A molti, il termine “messaggeria istantanea” (IM, Instant Messaging) può dire poco, mentre citando nomi come WhatsApp, Facebook Messenger, WeChat o Viber più o meno tutti sanno a cosa ci si riferisce. Queste applicazioni [1] contano centinaia di milioni di utilizzatori [2] e sono oggi tra gli strumenti di comunicazione elettronica più diffusi. Come sempre accade, quando un mezzo di comunicazione inizia a essere usato da un grande numero di persone e raggiunge una “soglia critica”, diventa anche di vitale interesse per le autorità costituite. Soprattutto se è uno strumento che permette di comunicare attraverso l’invio e la ricezione di testi, immagini, audio e video.

La maggior parte di questi programmi non offre grandi garanzie per quello che riguarda il rispetto della riservatezza della comunicazione e dei dati personali che vengono forniti dagli utenti, volontariamente e involontariamente. Alcune di quelle che invece garantiscono, almeno fino a un certo punto, una maggiore protezione del contenuto delle comunicazioni che veicolano sono già da tempo nel mirino delle strutture di controllo e repressione. Una delle applicazioni che ha avuto negli ultimi tempi i problemi maggiori è sicuramente “Telegram” [3].

Nel marzo scorso [4] i vertici della sicurezza nazionale iraniana hanno annunciato che avrebbero bloccato, a partire dal mese successivo le comunicazioni tramite “Telegram” a causa del ruolo giocato dai messaggi scambiati tramite quella applicazione durante le proteste di piazza, ma anche al fine di costringere la popolazione a usare dei programmi di IM “autarchici” che sono probabilmente più controllabili. La decisione non ha però avuto l’effetto sperato in quanto gli iraniani hanno iniziato a usare altri risorse a disposizione sulla Rete [5] per aggirare il blocco di stato.

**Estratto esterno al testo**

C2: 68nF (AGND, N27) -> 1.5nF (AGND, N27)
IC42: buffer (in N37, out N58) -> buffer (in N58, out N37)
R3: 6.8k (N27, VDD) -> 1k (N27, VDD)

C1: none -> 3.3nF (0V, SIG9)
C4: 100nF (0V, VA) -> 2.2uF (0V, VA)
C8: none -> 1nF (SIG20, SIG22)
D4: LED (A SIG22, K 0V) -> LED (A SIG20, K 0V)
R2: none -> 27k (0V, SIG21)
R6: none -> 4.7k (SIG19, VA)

Ad aprile un tribunale russo ha completamente vietato l’uso di “Telegram” in tutto il paese in quanto i suoi creatori si sono rifiutati pubblicamente di fornire alle autorità le chiavi di accesso necessarie per leggere le comunicazioni degli utenti [6]. Il blocco dell’applicazione ha provocato anche “danni collaterali” ad alcuni servizi gestiti dai colossi del web, che venivano usati dal programma per aggirare i sistemi di controllo [7]. In questo caso alla fine a rimetterci sono stati tutti gli utenti in quanto il programma non potrà più usare alcuni di quei servizi [8].

Alla fine maggio viene reso pubblico un tipo di attacco molto più subdolo: le nuove versioni del sistema operativo dell’Apple non permettono (da dopo il blocco operato in Russia) l’aggiornamento del programma e questo per tutti gli utenti [9]. Il che rende ovviamente il programma più insicuro.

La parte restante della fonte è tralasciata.